On our last visit to Delhi, we were quite intrigued the India Gate. We were curious to find out what lay around the structure. We wanted to know what it would feel like to stand under this 42 metre monolith and gaze up at it.
So, on a warm Saturday evening, a metro and battery powered rikshaw ride later, we made it to India Gate. Flanked on all sides by open roads, the India Gate stood proudly in the centre in all its glory. Our rikshaw had dropped us some way off, so had to walk past roadside vendors and families that were idling away their Saturday evening to get to the gate. We reached the road that led to India Gate only to find out that we had missed the entry time by a mere ten minutes. The policeman at the Gate would not listen to any number or kind of pleas. We considered making a run for it, but decided against it.
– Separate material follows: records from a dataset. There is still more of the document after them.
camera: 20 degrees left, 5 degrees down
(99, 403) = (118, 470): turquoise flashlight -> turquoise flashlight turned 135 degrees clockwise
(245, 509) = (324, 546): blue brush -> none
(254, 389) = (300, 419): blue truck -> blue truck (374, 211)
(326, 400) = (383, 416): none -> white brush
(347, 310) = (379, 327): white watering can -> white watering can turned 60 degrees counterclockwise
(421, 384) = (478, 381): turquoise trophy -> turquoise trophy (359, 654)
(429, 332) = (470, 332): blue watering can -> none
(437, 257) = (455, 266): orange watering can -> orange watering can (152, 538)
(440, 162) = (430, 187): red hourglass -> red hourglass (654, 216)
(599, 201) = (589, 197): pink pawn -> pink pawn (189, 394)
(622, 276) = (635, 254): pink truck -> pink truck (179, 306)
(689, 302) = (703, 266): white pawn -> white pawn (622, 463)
Not to be brought down so easily, we decided to come back the next day. We made it sufficiently on time this time round. We picked up some snacks from the roadside vendors and started the walk up to the India gate. This road is Delhi’s own ceremonial boulevard. It leads down straight down to the Rashtrapati Bhavan. The Republic Day parade marches down this road every 26th of January. This parade is so grand, it draws throngs of locals on cold winter mornings.
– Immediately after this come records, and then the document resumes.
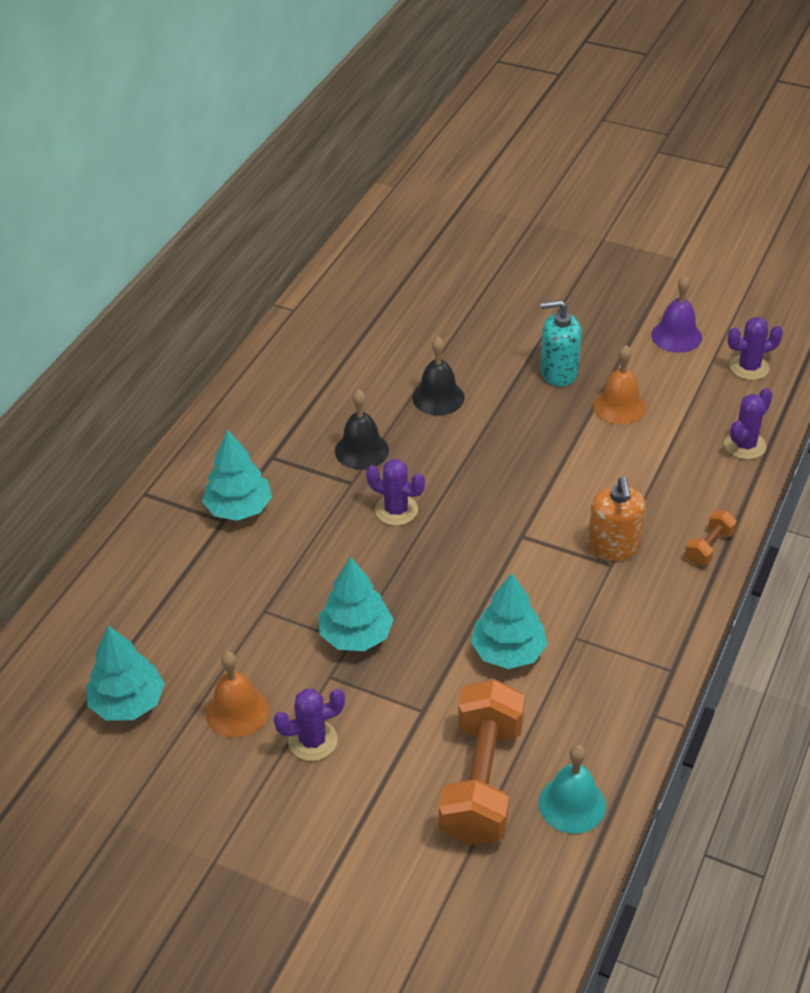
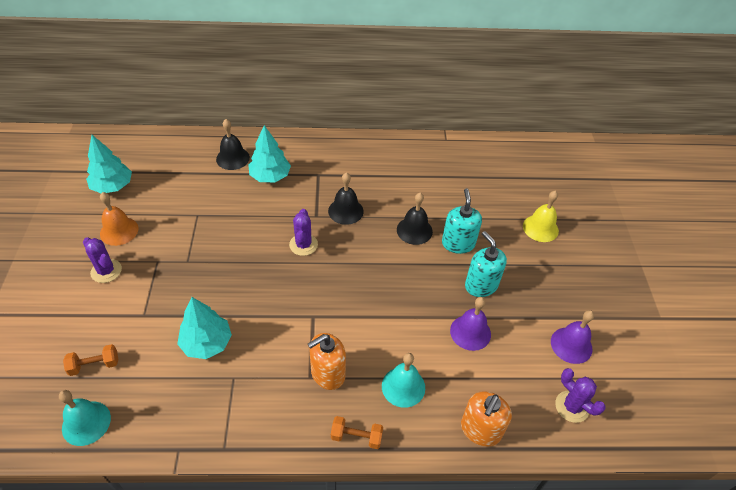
camera: 60 degrees right, 5 degrees up
(168, 541) = (233, 158): none -> black bell
(356, 635) = (193, 262): turquoise tree -> none
(482, 781) = (94, 365): orange dumbbell -> orange dumbbell, size x0.45
(484, 367) = (458, 243): none -> turquoise soap dispenser
(503, 290) = (540, 228): none -> yellow bell
(619, 406) = (470, 332): orange bell -> purple bell
(663, 487) = (403, 386): none -> turquoise bell
(745, 445) = (480, 430): purple cactus -> orange soap dispenser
The India Gate itself is a dedication to the soldiers who lost their lives in World War I in France, Mesopotamia, Persia East Africa and elsewhere in the far-east. It is modelled after or is a creative reworking of the French Arc de Triomphe. The Arc De Triomphe stands 45 metres tall, just a 3 metres taller than the India Gate. The India Gate, similar to the Arc De Triomphe, has a Tomb of the Unknown Soldier under it. After the Bangladesh war of 1971, the Amar Jawan Jyoti which means Immortal Soldier’s Flame, was built under the gate for the unidentified soldiers of war. It consists of a revered rifle, topped by a war helmet with an eternal flame burning by its side.
There is a large artificial lake on one side that sends a cool breeze across the complex. We strolled alongside, watching the children play and tourists pose for pictures. One girl posed on a tree that hangs over the lake, and we had a quiet laugh imagining her falling into the murky waters.
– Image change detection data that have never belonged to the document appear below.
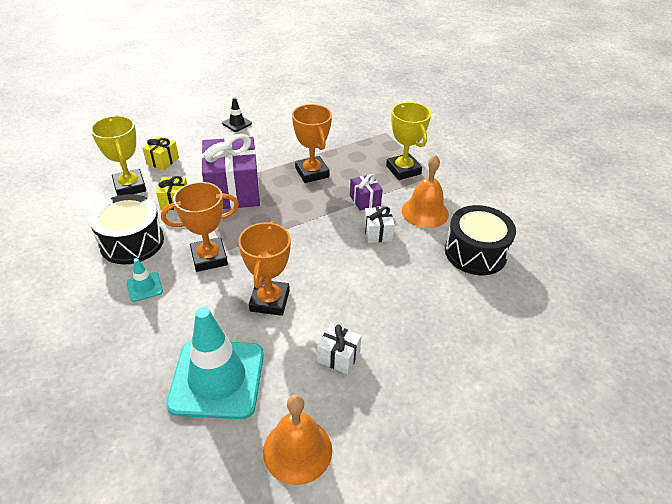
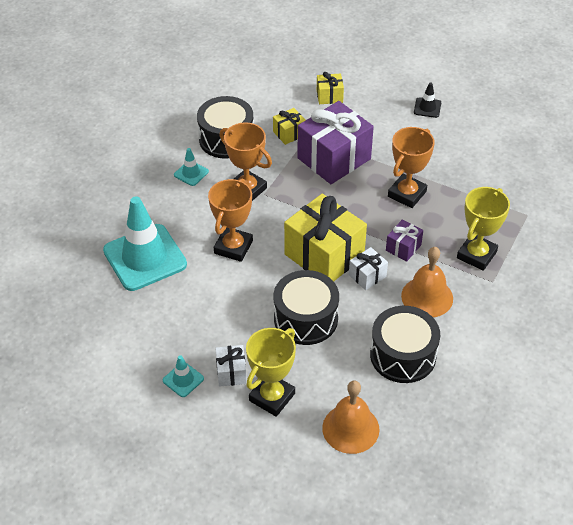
camera: 60 degrees right, 5 degrees up
(130, 186) = (282, 99): yellow trophy -> yellow trophy (272, 397)
(269, 301) = (233, 247): orange trophy -> orange trophy turned 45 degrees counterclockwise
(297, 450) = (121, 328): orange bell -> orange bell (350, 428)
(334, 246) = (324, 255): none -> yellow gift
(338, 356) = (212, 313): white gift -> white gift (231, 372)
(395, 292) = (306, 318): none -> black drum
(408, 423) = (183, 379): none -> turquoise traffic cone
Behind the India Gate is a Chatri, or umbrella, with nothing under it. There were several proposals, such as building a statue of Mahatma Gandhi, but nothing has come of it. Huge sunflowers speckle the garden here, standing tall in their own right in front of the India Gate.
After circling the complex, we moved nearer to the gate. As you come closer, you can see the names that are inscribed over it. The names of the soldiers, of cavalries, of infantries & regiments.
As the sun set, the lights came on around the complex, illuminating the India Gate in all its splendour. We couldn’t resist ourselves and clicked quite a few pictures. We even bought a six-hole bubble blower from the nearby vendor and joined the kids.
The India Gate was all that we expected and more. It holds a place of importance in every Indian’s mind. It is a centre for protests, with the most recent one being the violent protests after the Delhi Gang Rape. It is the locus for candlelight vigils and even World Cup celebrations.
It is the heart of Delhi and the place for all citizens for India to gather and join their hands as one, without borders or distinction. We could feel the spirit of India flow through the veins of the roads that surround the India Gate, leaving us with a sense of pride and valour. An evening well spent.